From early childhood, girls avoid fear by building alliances and forging emotional bonds—there is comfort and strength in numbers… This predominant female coping mechanism is called tend and befriend. Women respond to stressful situations by protecting themselves and their young through nurturing behaviors—the tend part of the model—and forming alliances with others, particularly women—the befriend part. Women bond around helping one another through troubled times. The more they talk about their troubles, the closer they feel.

Because emotional bonds serve as a woman’s primary source of comfort, it appalls women when men try to cope with stress in ways that seem to threaten emotional bonds, for example: distraction (work, TV, computer, hobbies); status seeking (work, sports, acquiring expensive toys); emotional shutdown (if you feel nothing, you won’t feel inadequate); anger (if you numb the pain you won’t feel it); and aggression (if you exert power and control, you won’t feel the powerlessness of failure and inadequacy).

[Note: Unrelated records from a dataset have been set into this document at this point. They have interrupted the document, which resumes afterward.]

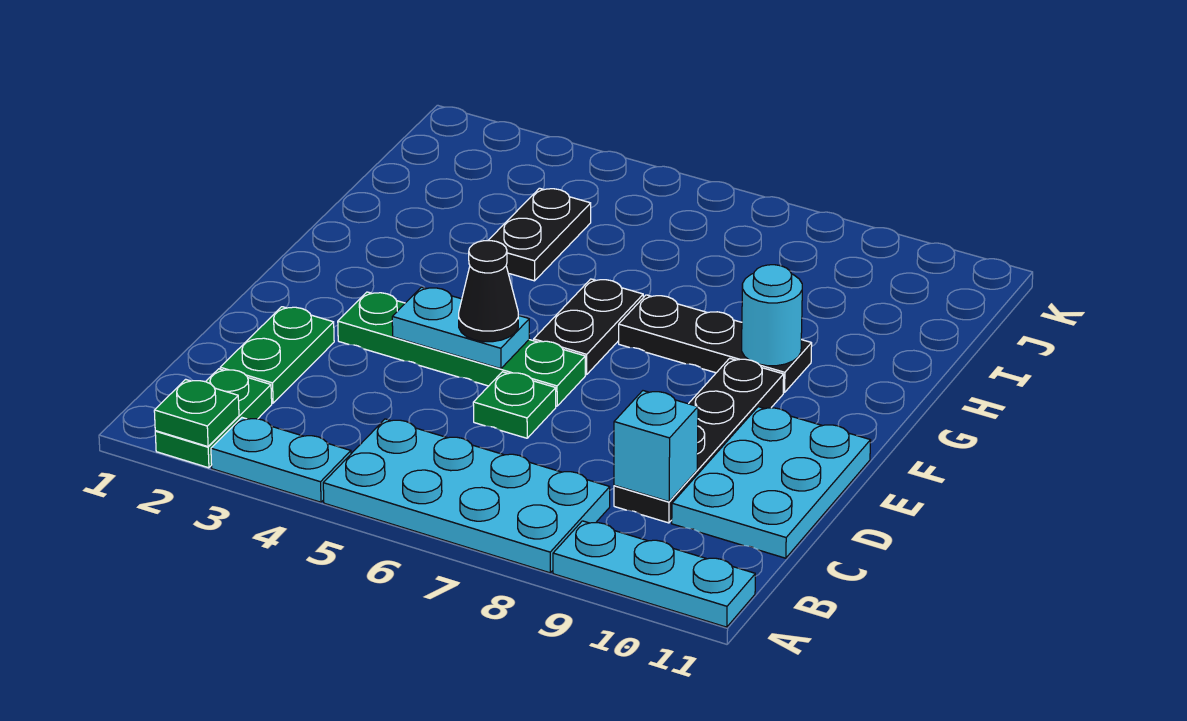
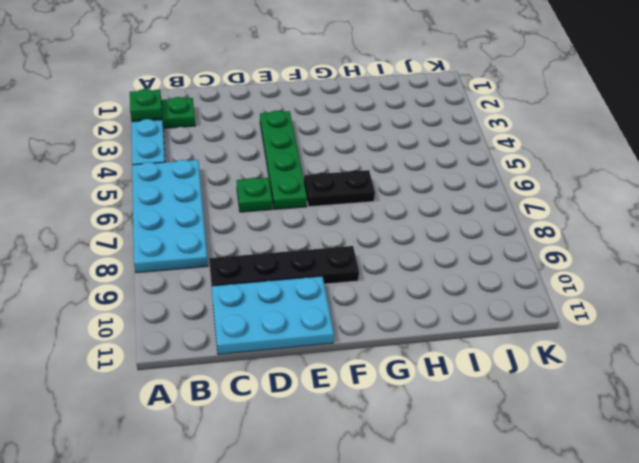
none -> cyan plate A9:A11 level 1
none -> green plate C2:D2 level 1
none -> black plate G7:G9 level 1

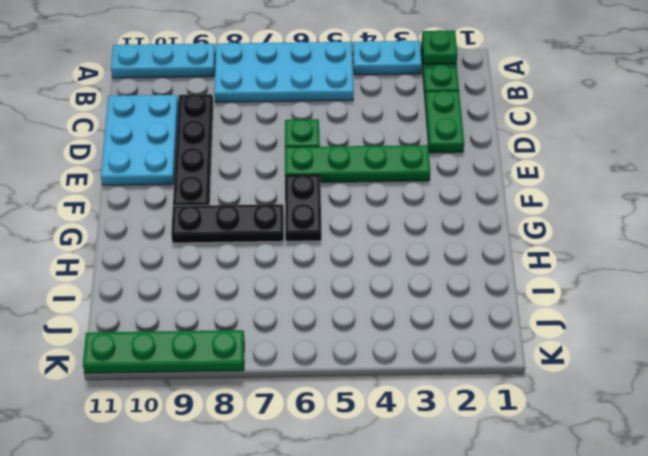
green plate K8:K11 level 1 -> none
none -> black plate H4:I4 level 1
none -> cyan brick C9 level 2
none -> cyan plate E4:E5 level 2

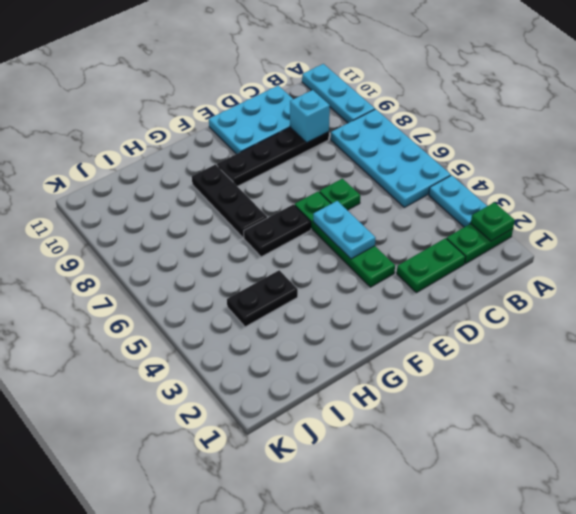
none -> cyan round brick G9 level 2
none -> black cone E5 level 3

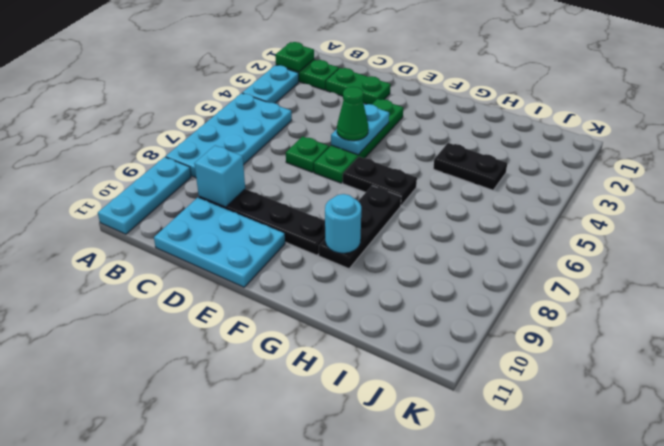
green cone E5 level 3 -> black cone E5 level 3

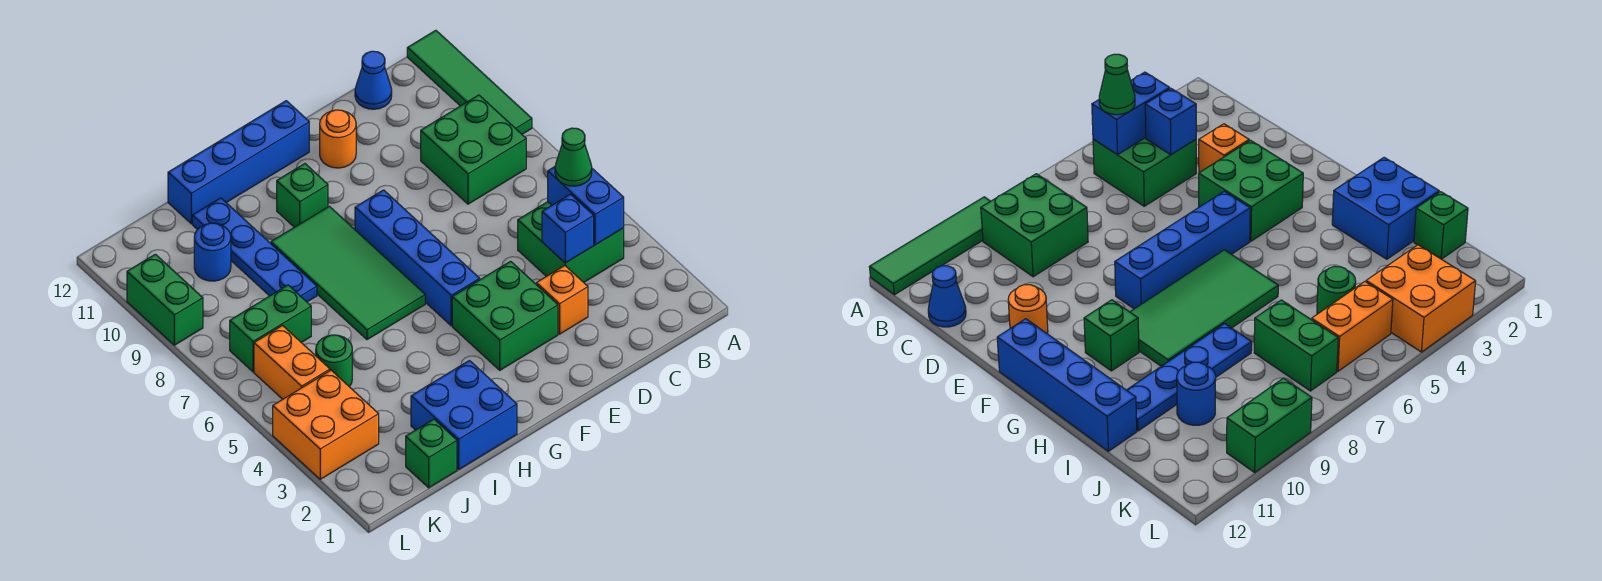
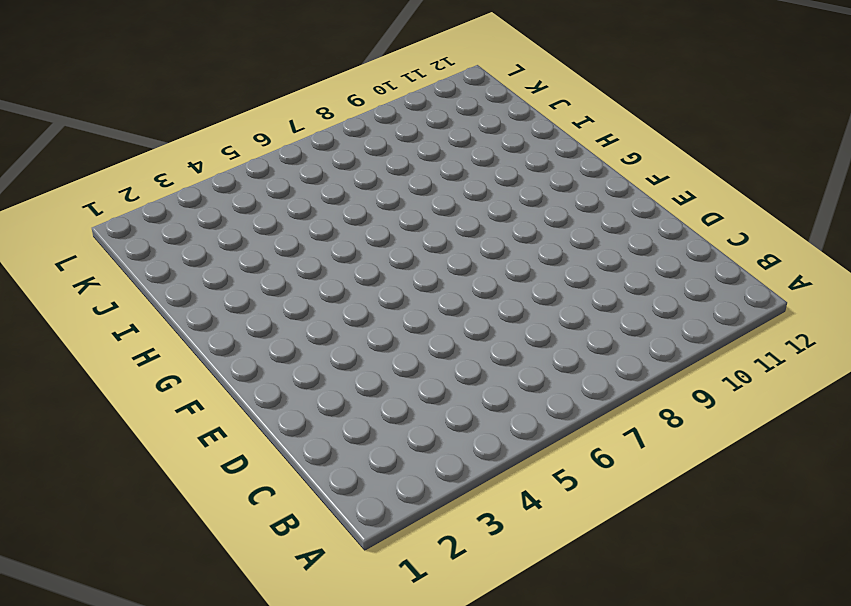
none -> green tile A9:A12 level 1
none -> green brick B4:C5 level 1
none -> green brick B8:C9 level 1

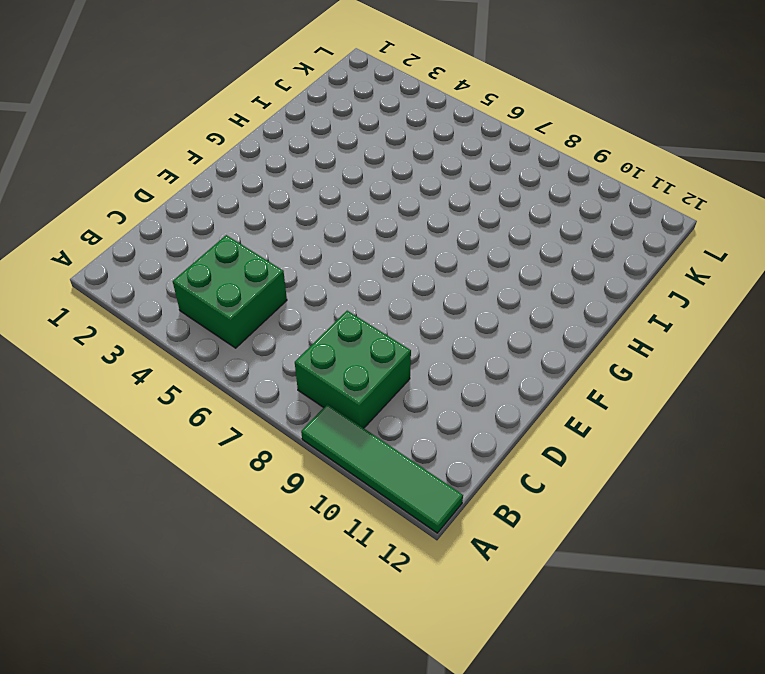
none -> blue cone C12 level 1
none -> orange brick D3 level 1
none -> green brick E3:F4 level 1

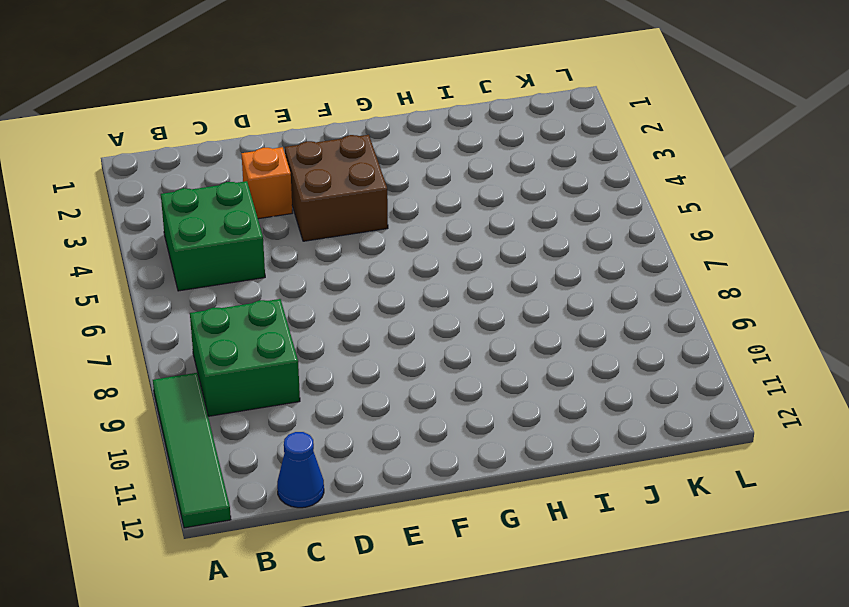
brown brick E3:F4 level 1 -> green brick E3:F4 level 1
none -> orange round brick E11 level 1
none -> blue brick F5:F8 level 1
none -> blue brick F12:I12 level 1

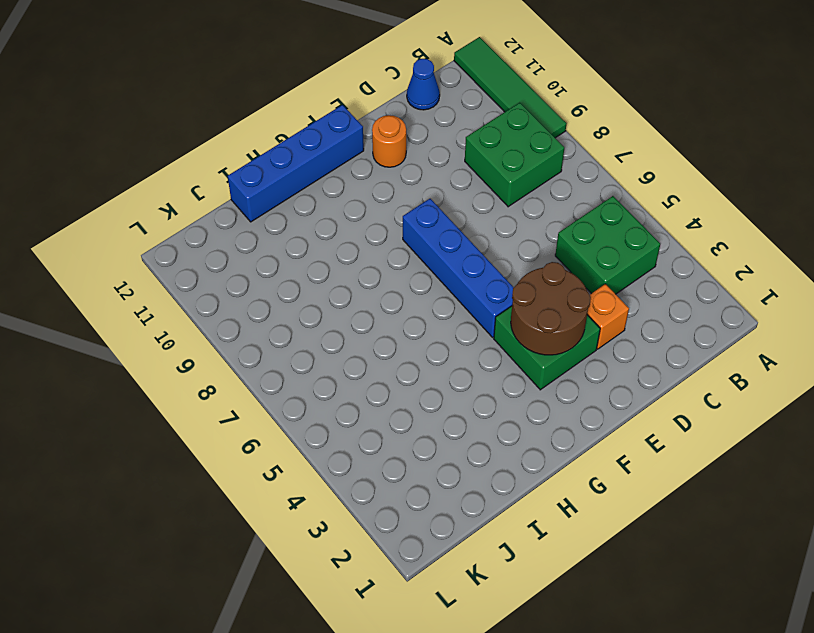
brown round brick E3:F4 level 2 -> none
none -> green tile G6:H9 level 1
none -> green brick G10 level 1
none -> blue brick H1:I2 level 1

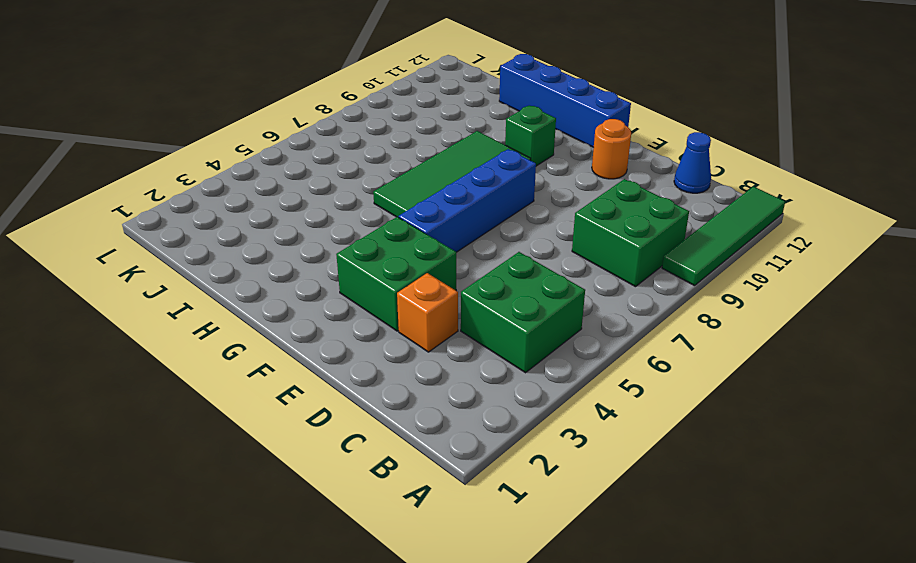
none -> blue brick H1:I2 level 1
none -> blue plate I8:I11 level 1
none -> green brick J1 level 1

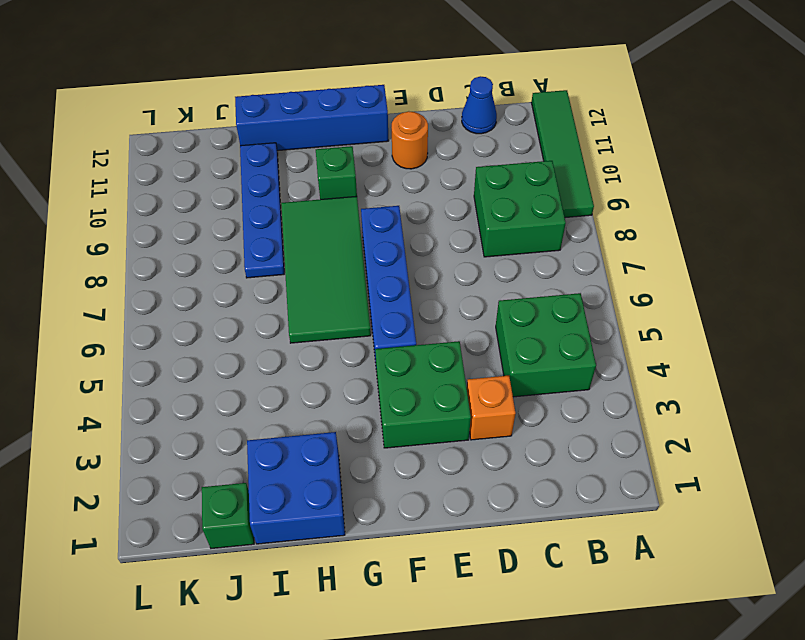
none -> green round brick J5 level 1
none -> green brick J7:K7 level 1
none -> blue round brick J10 level 1

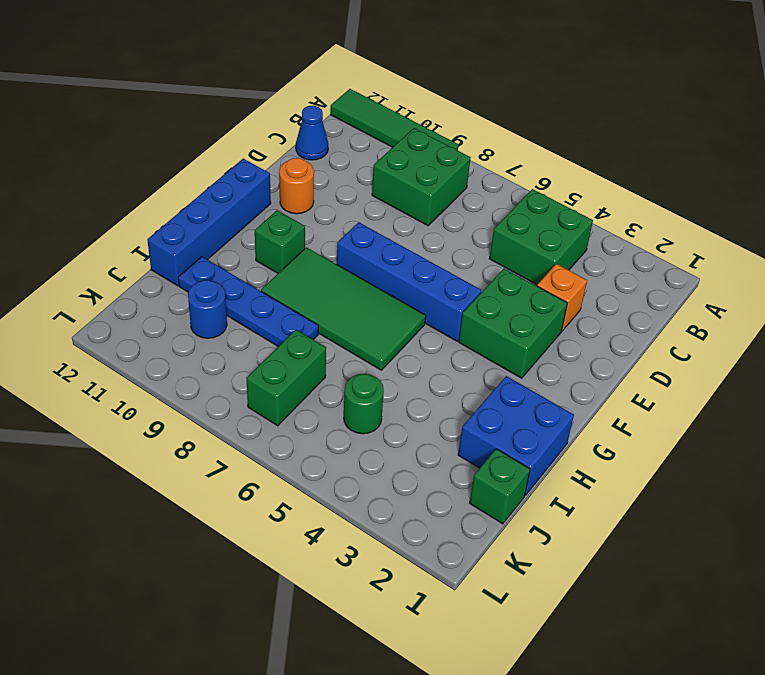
none -> orange brick K3:L4 level 1
none -> orange brick K5:K6 level 1
none -> green brick L9:L10 level 1

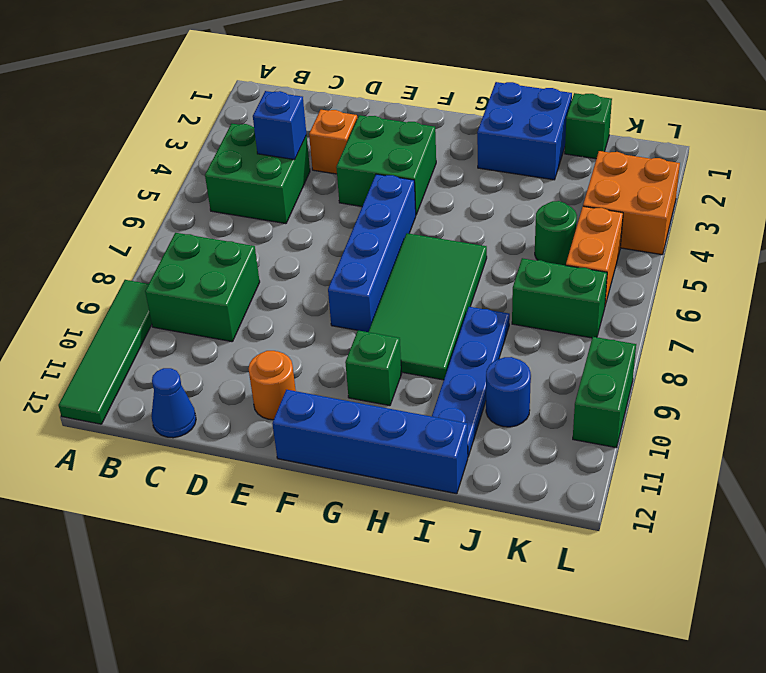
none -> blue brick B4:B5 level 2
none -> green cone B5 level 3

What women have an even harder time understanding is this: For the average male, relationships are not a reliable source of comfort. A man’s greatest pain comes from shame, due to the inadequacy he feels in relationships; therefore, going to the relationship for comfort is like seeking solace from the enemy. Talking about the relationship, which is guaranteed to remind him of his inadequacy, is the last method he would use for comfort, in the same category as choosing a bed of nails for a good night’s sleep. This is why he often goes to a fight–or–flight response to ease his distress and not to a heart–to–heart talk with the woman in his life. Fight or flight is the male equivalent of tend and befriend.